Looking back at some of our benchmarks, there are things I knew in the beginning we needed to achieve for us to gain traction, grow and improve in accomplishing what God has called us to do.

And, having led in business, government, and now ministry worlds – these appear to be shared attributes of achieving any level of success.

Here are 7 benchmarks towards success in an organization:

 

1. There is a clear vision and strategy

Everyone knows the objective we want to achieve in the end. Why are we here? What’s our purpose? It’s clearly and succinctly communicated in a memorable, easy to embrace way. Obviously, in my world, this vision comes from God’s leading, not man’s invention, but “without a vision the people perish”. Good organizations (and churches) do also.

2.  There are clear goals in place

People are operating with reasonable, attainable, measurable and worthy goals. They have the resources in place to complete them. These are updated regularly to meet the demands at the time and to encourage continual improvement.

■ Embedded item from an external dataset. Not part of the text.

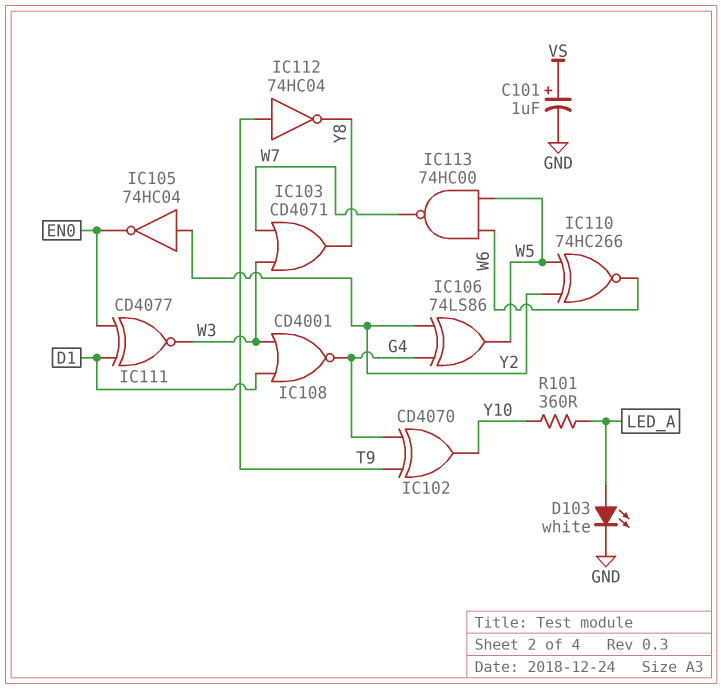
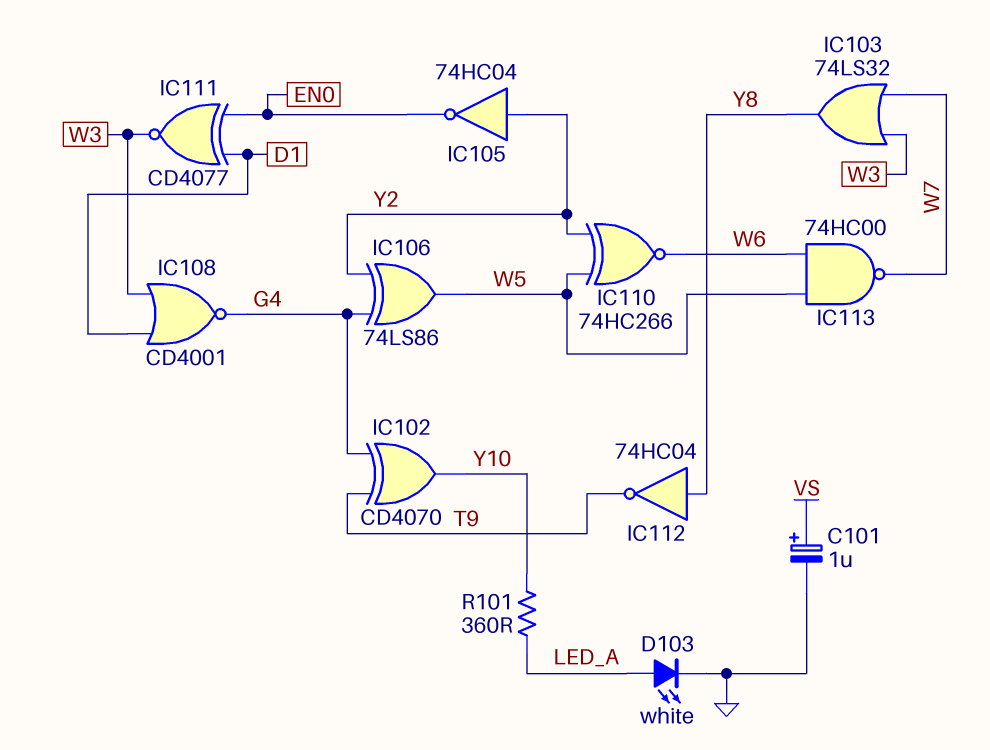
IC103: OR CD4071 (in W3, in W7, out Y8) -> OR 74LS32 (in W3, in W7, out Y8)
IC112: NOT 74HC04 (in T9, out Y8) -> NOT 74HC04 (in Y8, out T9)

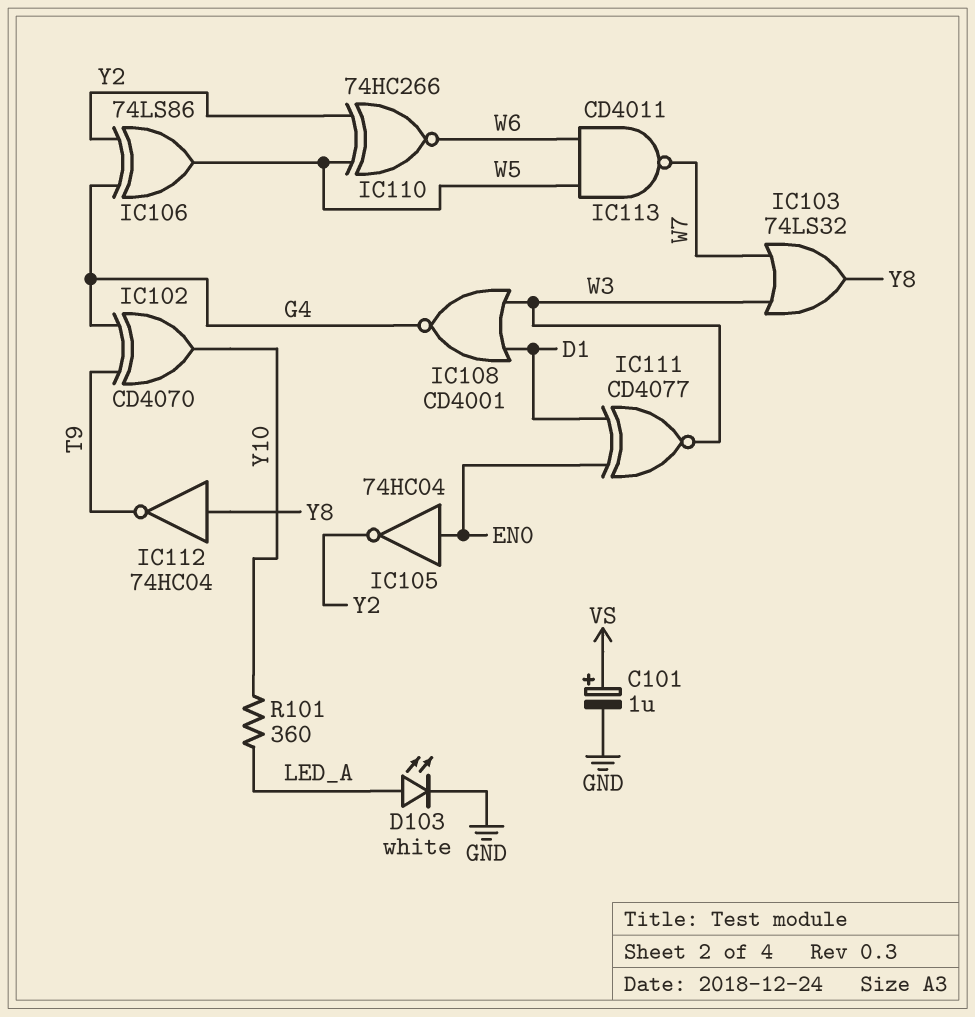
IC105: NOT 74HC04 (in Y2, out EN0) -> NOT 74HC04 (in EN0, out Y2)
IC113: NAND 74HC00 (in W5, in W6, out W7) -> NAND CD4011 (in W5, in W6, out W7)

3.  A great team has been recruited

This is critical. You’ll spin your wheels and never have good traction otherwise. And, because someone was a good fit yesterday doesn’t mean they always will be. As organizations (and churches) change, so do the needs of people who sit on the team. People are always the greatest asset – and frankly – can be the greatest hindrance to achieving success. Continually asking who are the right players is critical to progress.

4.  Tasks are divided equitably 

I’ve learned this one the hard way. I’ve been working since I was 12 years old. It’s all I know. I was naive early in my leadership to believe everyone shared my work ethic. They don’t. Can you believe it? (For those wondering – I believe in working hard and playing hard. I strive to honor the Sabbath. Rest is important too.) But, if an organization is to succeed everyone must pull their weight.

There can be no stragglers. And, there is much hard work to be done. Everyone goes through seasons where they aren’t as productive, but if someone lingers there for a career they injure everyone else – and the vision. (I’ve learned churches can be slow in making people changes everyone know needs to be made – and they do in the names of love and grace – but sometimes it’s called poor stewardship. )

5.  Communication is fluent 

This is a tough one, because as the organization grows people know less and less about everything. People only know what they know. Over time, people become specialists rather than generalists. Communication becomes more critical, but it never seems to be enough. There’s a danger of silos developing. The challenge for any successful organization is communicating throughout the organization.

6.  There’s a resolve to endure. 

Wow, this is big! I never knew how big this one was until I was in a struggling company and discovered – the hard way – some of the people I thought were most dedicated weren’t. And, it hurt everyone. If an organization (or church) wants to be successful there must be a strong, committed core of people who are in it for the long haul – regardless of the setbacks and disappointments, which will naturally come. (Side note to my church revitalizer friends – if you don’t have some of these people, I wouldn’t think of attempting to turn around the church.)

7.  There’s a communal atmosphere.

People need to have fun! There should be a joy in the journey. They need to know they are valued, a part of something bigger than today, and they can laugh, cry, and do life together as a family would. If people think it’s only about the money – or the numbers – or the progress – they will bore quickly and never really own or try to accomplish the vision. It will be a job – not a calling or a passion.

I’m not trying to be overly simplistic if your organization is struggling, because it’s much more complicated than this in practice, but look over the list again. Upon which of these attributes does your organization most need to improve? Perhaps spending time on this area will bring you some progress.